TU Delft and NLR presented their distributed hybrid-electric propulsion (DHEP) study Under Novair project at the January 2019 AIAA SciTech conference, having selected three more likely configurations:
- HS1, a parallel hybrid boosted turbofan for takeoff and climb;
- HS2, a serial hybrid concept with distributed propellers along the wing leading edge powered by turbogenerators;
- HS3, a serial hybrid with turbo generators powering distributed ducted fans over the wing flaps and the tail replaced by two ducted props.
Assuming 500 Wh/kg battery packs, achievable but beyond automotive or industrial applications, propulsion mass skyrocketed to 600% for HS2 and 730% for HS3, driving all the other masses and ending up consuming 34% more energy for HS3 and 51% for HS2, while HS1 showed a 10% better energy consumption.

==== Scaled Flight Demonstrator ====
In 2022, the Scaled Flight Demonstrator, a model of an Airbus A320 at 1/8.5 scale built as part of the Clean Sky 2 research program flew a test campaign.
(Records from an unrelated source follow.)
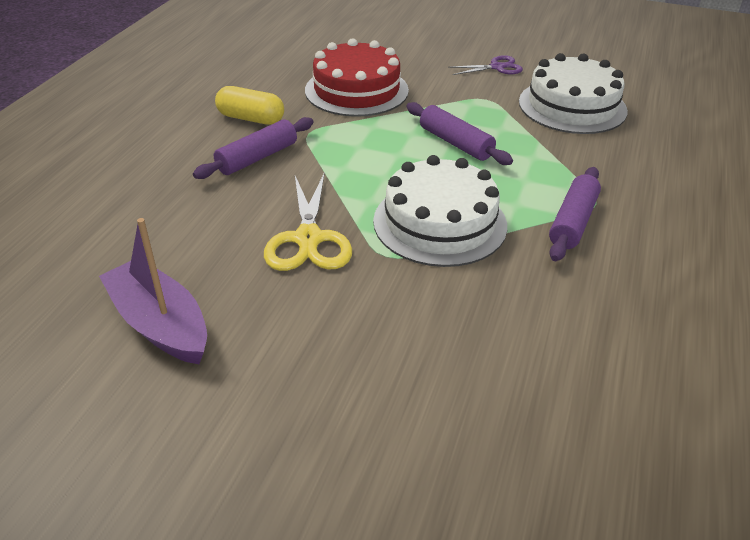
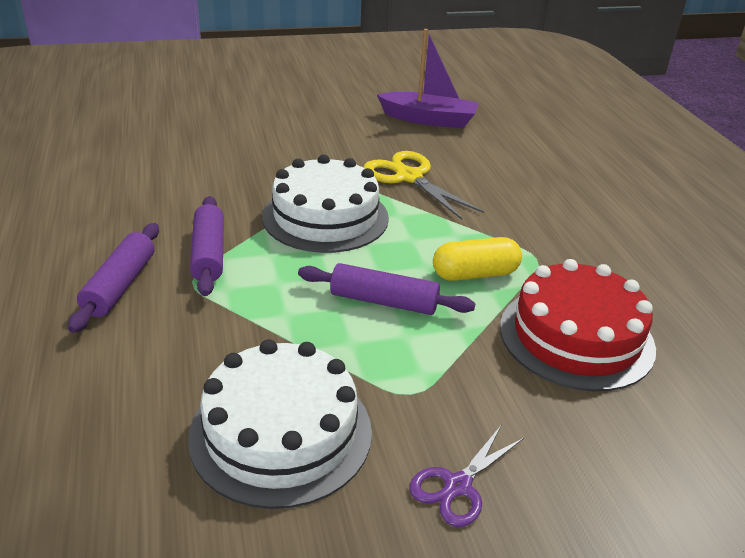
camera: 145 degrees right, 5 degrees down
(251, 118) = (610, 253): yellow capsule -> yellow capsule (475, 274)
(257, 158) = (537, 219): purple rolling pin -> purple rolling pin (120, 286)

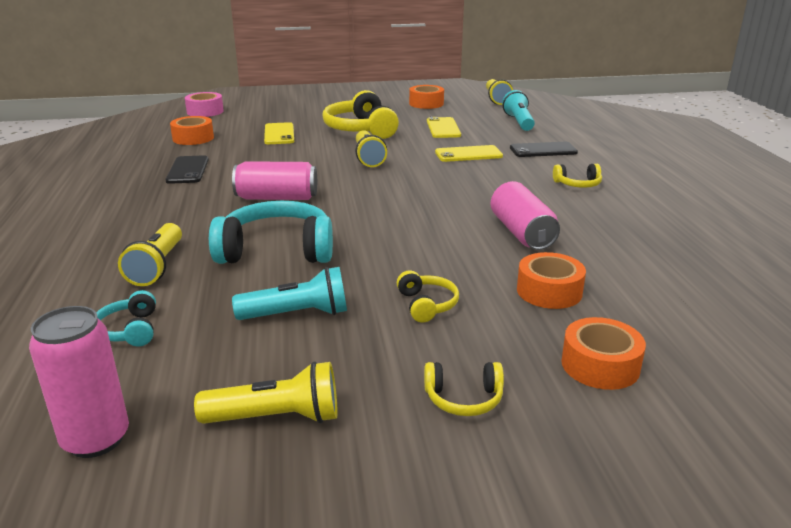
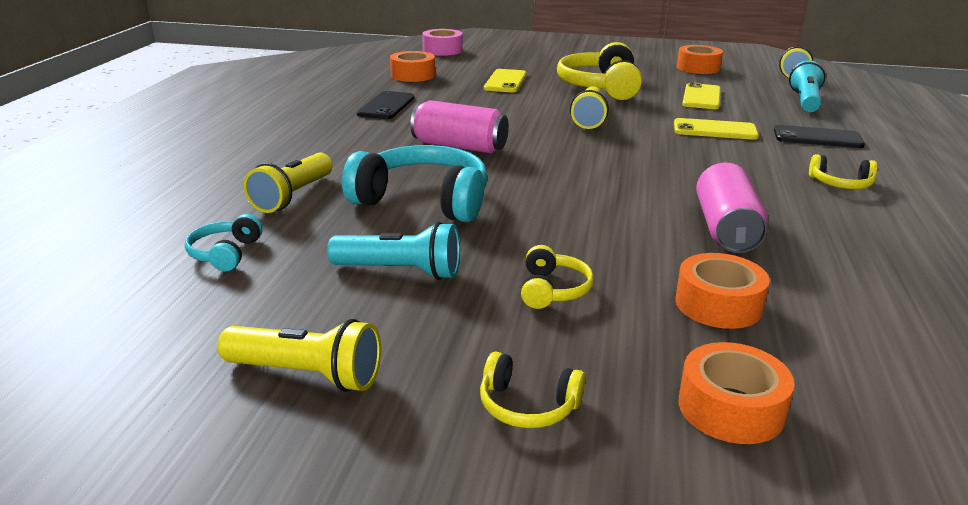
camera: 20 degrees right, 0 degrees up
(96, 439) = (124, 352): pink can -> none

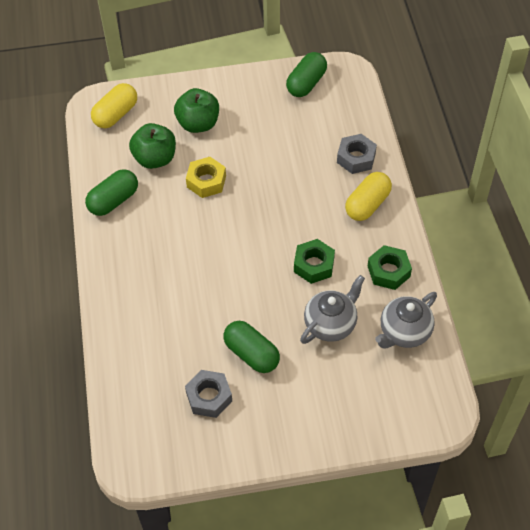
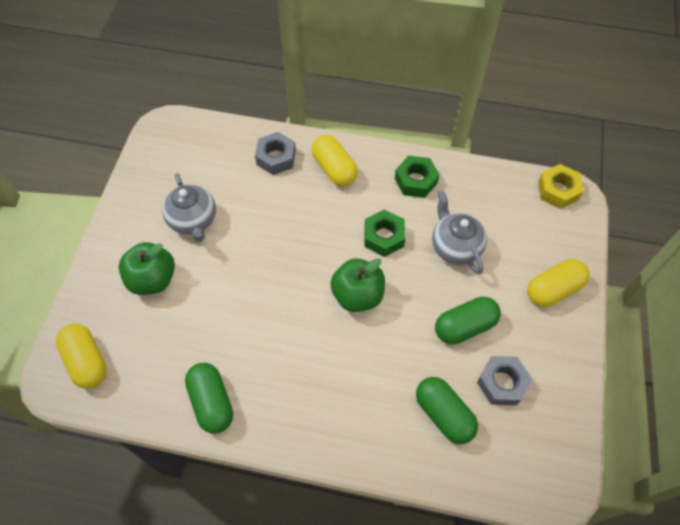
camera: 70 degrees left, 5 degrees up
(155, 159) = (176, 339): green apple -> green apple (357, 295)
(206, 181) = (235, 297): yellow nut -> yellow nut (558, 190)
(306, 83) = (160, 164): green capsule -> green capsule (443, 414)
(323, 418) = (553, 289): none -> yellow capsule
(404, 332) = (484, 193): grey teapot -> grey teapot (193, 221)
It can be used for both wind tunnel and flight tests, and aims to validate the use of scale models to reduce the gap between numerical simulations and full-scale flight tests.

== Clean Sky 3 / Clean Aviation ==

To cut 80% of air transport's emissions by 2050, Clean Sky 3 would need reverse planning: due to the life expectancy of aircraft, required technologies would have to enter service in 2030-35 and should be demonstrated in 2025–27. The 2021-27 EU budget should be voted on by the end of 2019 and detailed allocation in 2020, with the Horizon Europe research and innovation program maybe including Clean Sky 3 starting on January 1, 2021, at best.

On 23 March 2022, Clean Aviation, the successor to the Clean Sky 1 and 2 programmes, opened its first call for proposals with €735 million of funding over 36 months for hydrogen aircraft, hybrid electric aircraft, short- and medium-range aircraft, “transversal” technologies, and co-ordination and support.
Hydrogen research gets €182 million, including €115 million for direct combustion with a 5,000shp (3,670 kW) turboprop and a 20,000 lb-thrust (89 kN) turbofan, €50 million for fuel cells, €10 million for storage, and €7 million for “near-term disruptive technologies”.
Submissions are open until 23 June, with results announced in September and grants awarded in December.
The second-phase will launch in 2025 to reach €1.7 billion of total funding, towards a 2035 service entry for the technologies developed.
UK companies could be eligible if the country is associated to the Horizon Europe programme.